I heard something like “only a third of nurses' time goes to treating patients, the rest is lost in admin”. I thought what does that look like for a hotel?
Thinking about staff buried in admin, reports, emails, and clunky tech tools that almost give you more to do - not less, instead of focusing on guests. It's not glamorous, and it’s a real budget killer.
So I looked at a typical set-up for a hotel, in terms of where the hours are put in, and how much of that work could be assumed to be “digital work” (admin, planning, reporting, communication, content creation, management sync, etc).
There are no real truths here, it all depends on hotel standard, number of restaurants, facilities etc.
But let's use the following assumed numbers for how much of the work is “digital” for now:
Sales, Marketing & Admin | 90% |
Support/Other | 100% |
Management & HR | 80% |
Reservations & Revenue Mgmt | 95% |
Front Desk | 30% |
Food & Beverage | 10% |
Housekeeping | 5% |
Maintenance | 10% |
Combining these number with typical staff allocation, we conclude that:
• Up to a third of hotel work hours go to digital tasks.
...And including the fact that digital work often comes with a higher pay-grade (managers etc) this gives us that Nearly half of salary costs are sunk into roles guests never directly experience.
To put that into real money, for a hotel turning over 100 MSEK annually, up to 15 MSEK goes to digital-heavy tasks. That’s a lot of money not making rooms sparkle or delighting guests at the front desk.
But then you say:
"...these hours are what brings guests to the hotels (sales, marketing etc.)"
"They make sure we get our salary (HR)"
"That’s how we do our reporting (shift reports, follow-ups, budgeting etc)"
Absolutely, and these tasks bring a lot of value, and they still need to be done.
But are we doing it in an effective way? Are humans really the most efficient and quality controlled way of doing these tasks?
Enter AI agents
I get it, AI at this level sounds futuristic, maybe even threatening. AI couldn't do all these tasks on its own, right?
No not at 100%, and not quite yet. We're months (maybe quarters) away!
But we're easily at a 20% potential today, and give it 1-2 years - progressive hotels can take a serious look a those 50-70% savings.
But AI agents are not here to replace all people; it’s here to optimise the tedious stuff. Imagine automating tasks like guest messaging (and upsell!), marketing content and campaigns, payroll & scheduling etc. Let’s break this down into real savings.

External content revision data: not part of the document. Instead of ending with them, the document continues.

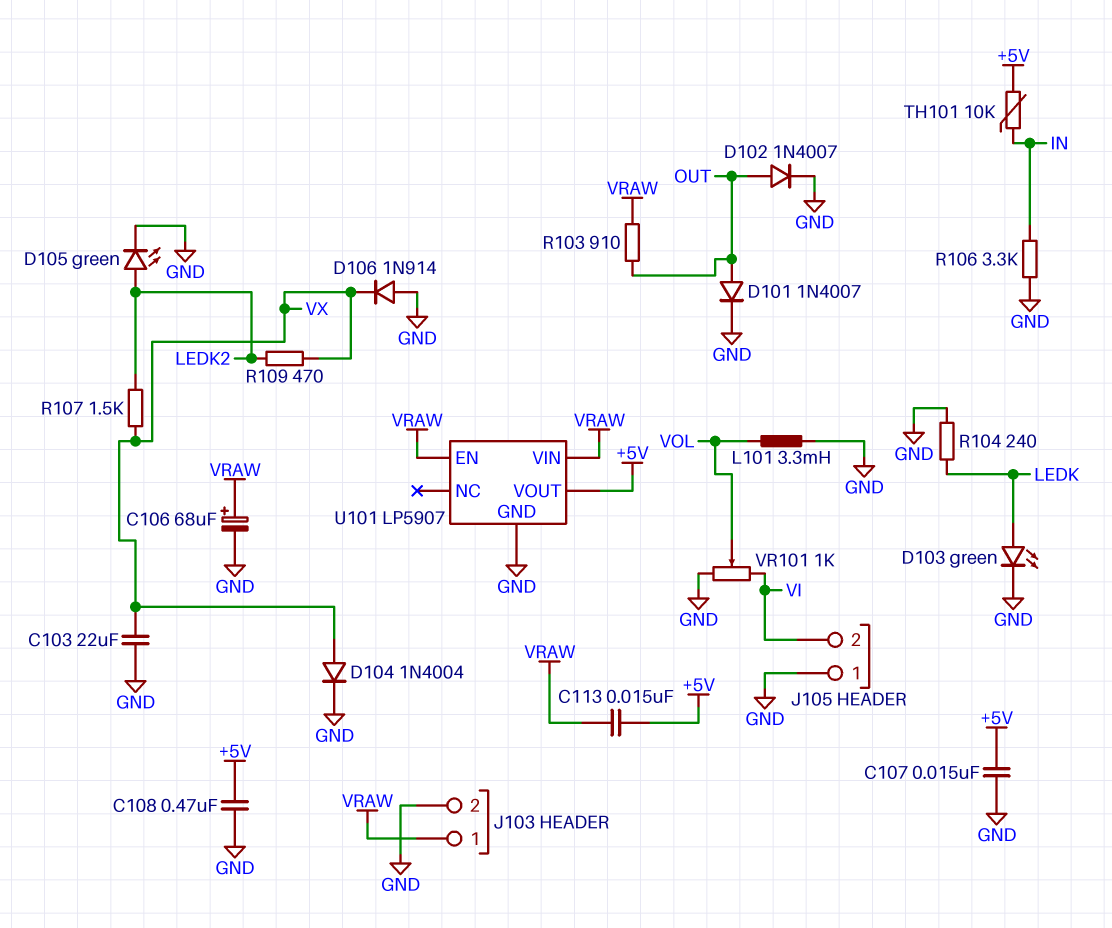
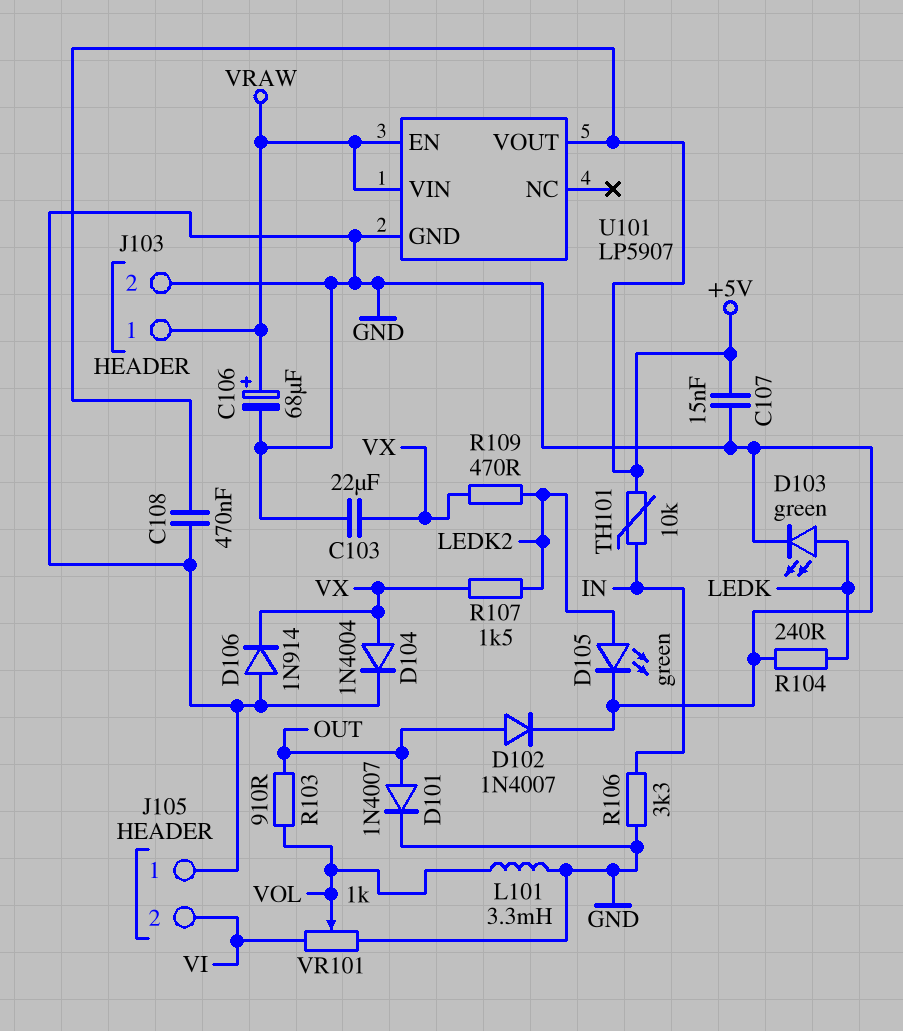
C113: 15nF (+5V, VRAW) -> none
R103: 910 (OUT, VRAW) -> 910 (OUT, VOL)

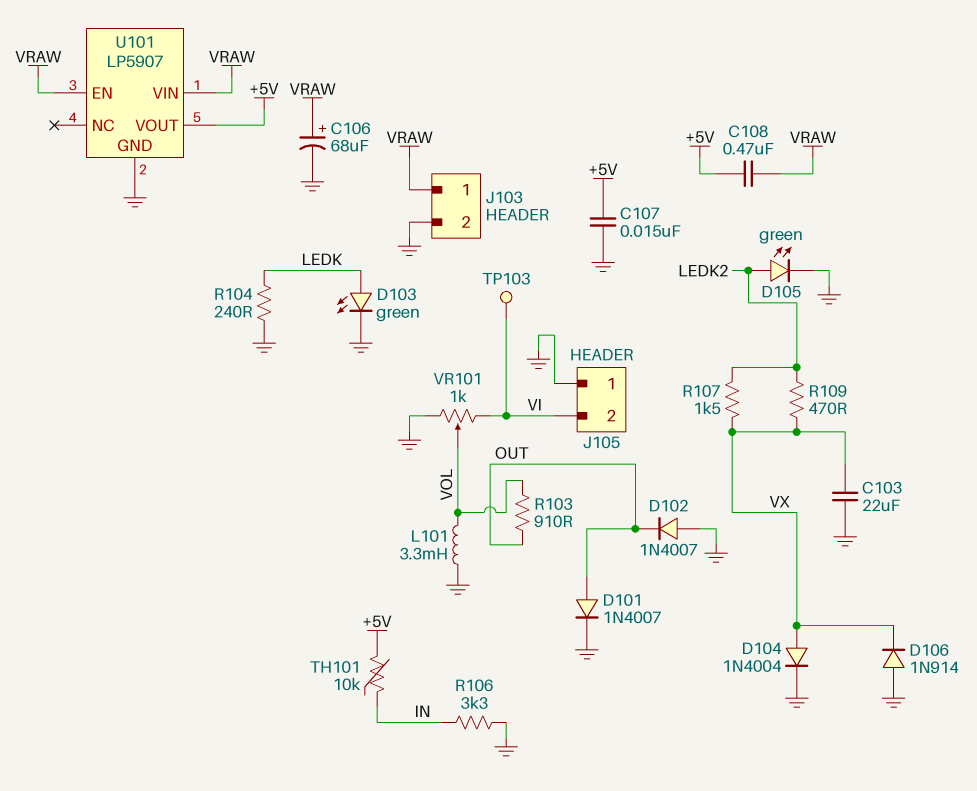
C108: 470nF (+5V, GND) -> 470nF (+5V, VRAW)
D102: diode 1N4007 (A OUT, K GND) -> diode 1N4007 (A GND, K OUT)
TP103: none -> test point (VI)

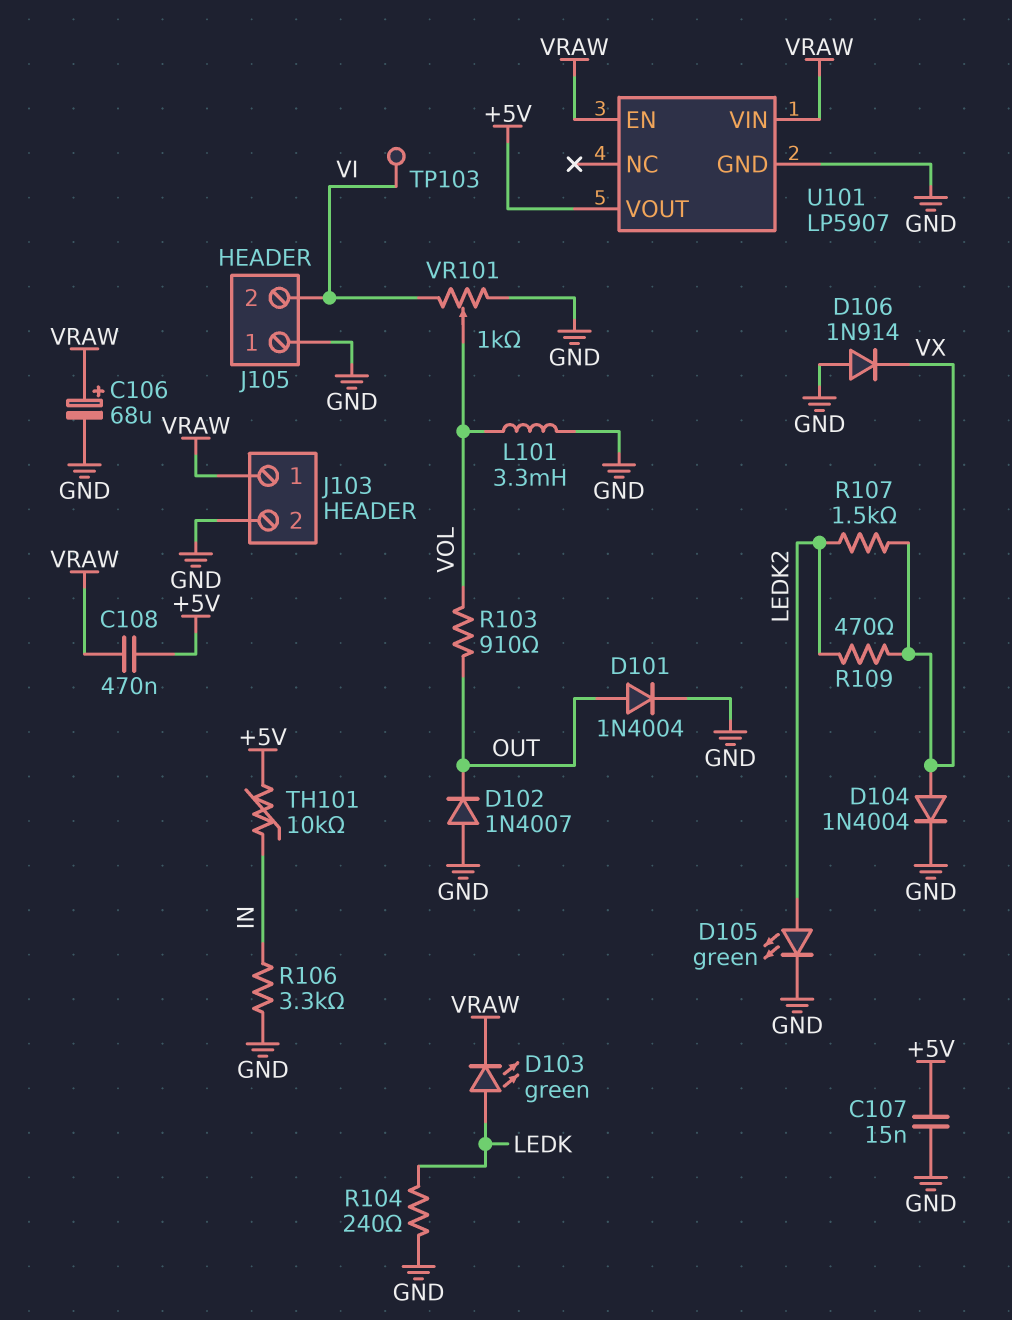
C103: 22uF (GND, VX) -> none
D101: diode 1N4007 (A OUT, K GND) -> diode 1N4004 (A OUT, K GND)
D103: LED green (A LEDK, K GND) -> LED green (A LEDK, K VRAW)

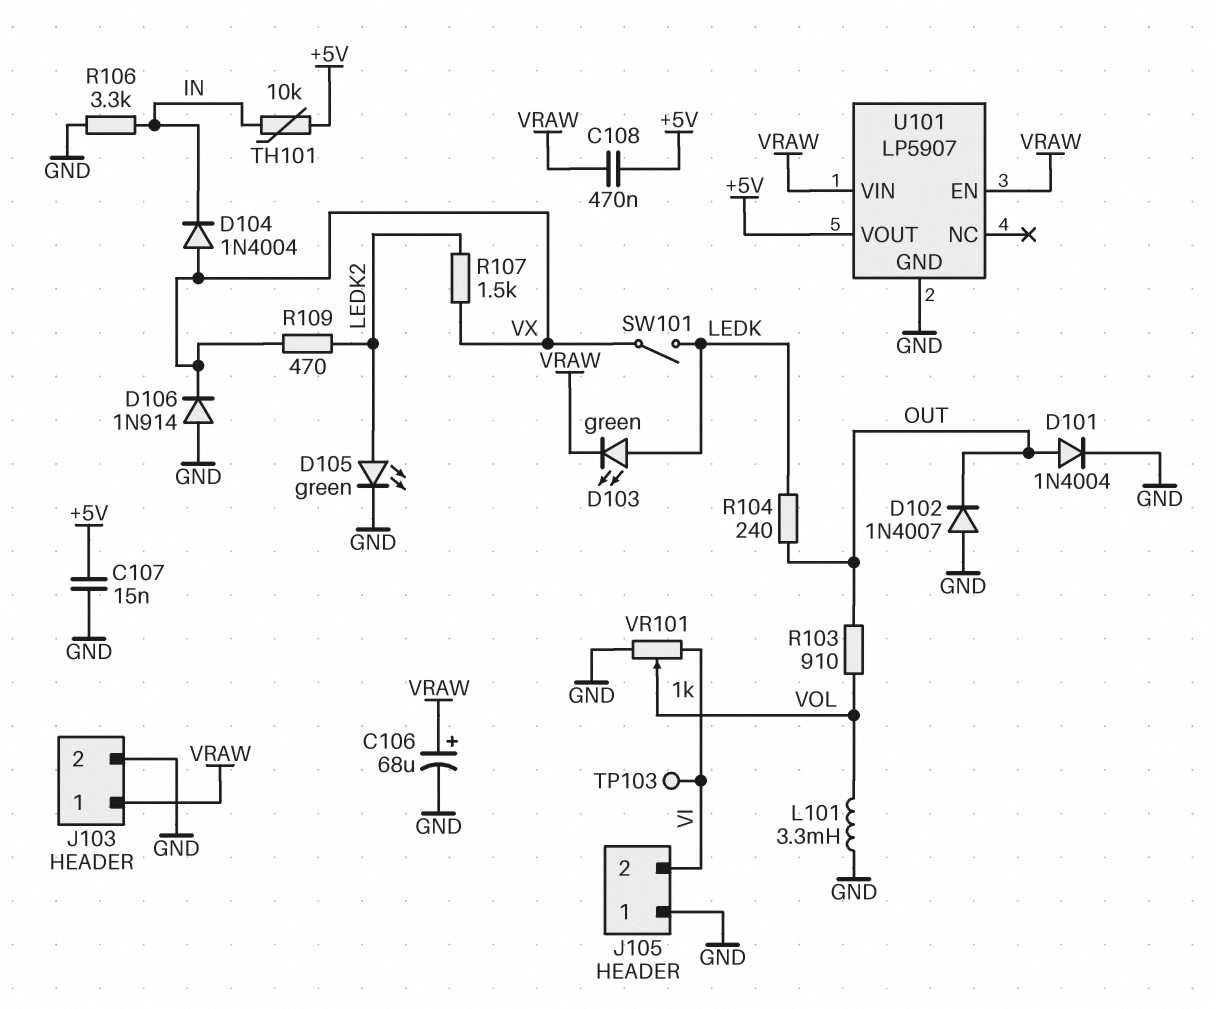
D104: diode 1N4004 (A VX, K GND) -> diode 1N4004 (A VX, K IN)
R104: 240 (GND, LEDK) -> 240 (LEDK, OUT)
SW101: none -> switch (LEDK, VX)

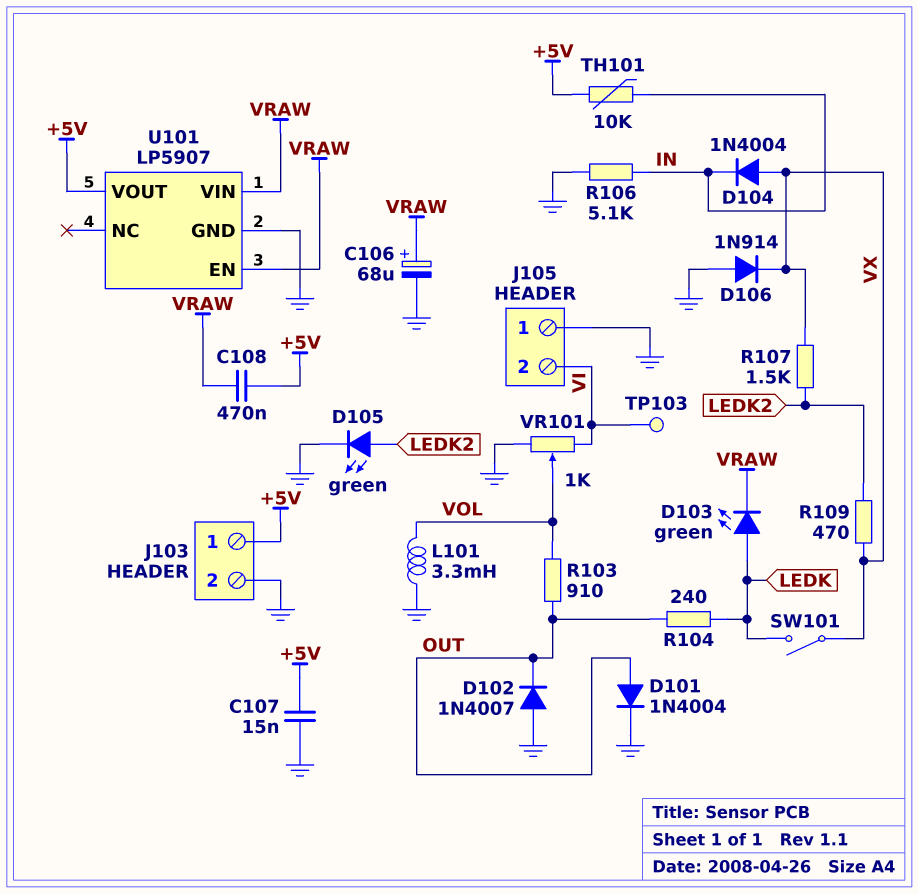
J103 pin 1: VRAW -> +5V
R106: 3.3k (GND, IN) -> 5.1k (GND, IN)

If a hotel spends 35 MSEK on salaries:
• Automating just 20% of digital tasks saves over 3 million SEK.
• Push that to 50%, and you’re looking at 7.8 million.
• Going all in and hit 70%? that’s 11 million SEK in savings.
The biggest wins come from Sales, Marketing, Admin—basically roles loaded with spreadsheets and manual processes.
What AI agents could actually do
If it's digital, and somewhat repetitive. I say an AI-Agent will be able to do it whatever the task (or at least help out), by the end of 2025. But the extent of this all comes down to how you structure your processes, your digital assets, and your tech stack.
Create content and launch a marketing campaign? - Yes.
Interact with all guests and be the best concierge they ever had? - Yes.
Prepare a data-driven based agenda for next months Executive meeting - Yes.
And so on.
Where do the savings go?
The exciting part of this is that the money saved can actually improve the guest experience.
More frontline staff, faster room service, better amenities, personalised offerings, you name it.
Managers get to strategize instead of babysitting spreadsheets.
Front-desk agents become actual guest experience pros.
The bottom line
AI agents aren’t the villain, they’re the upgrade. They don’t necessarily steal jobs just because they automate tasks. They give staff the time to shine where it counts.
The future of hospitality isn’t just faster or leaner—it’s smarter, and way more focused on what guests actually care about.
If you’re not looking into AI yet, you’re leaving both money and opportunities on the table. And let’s face it—no one wants that.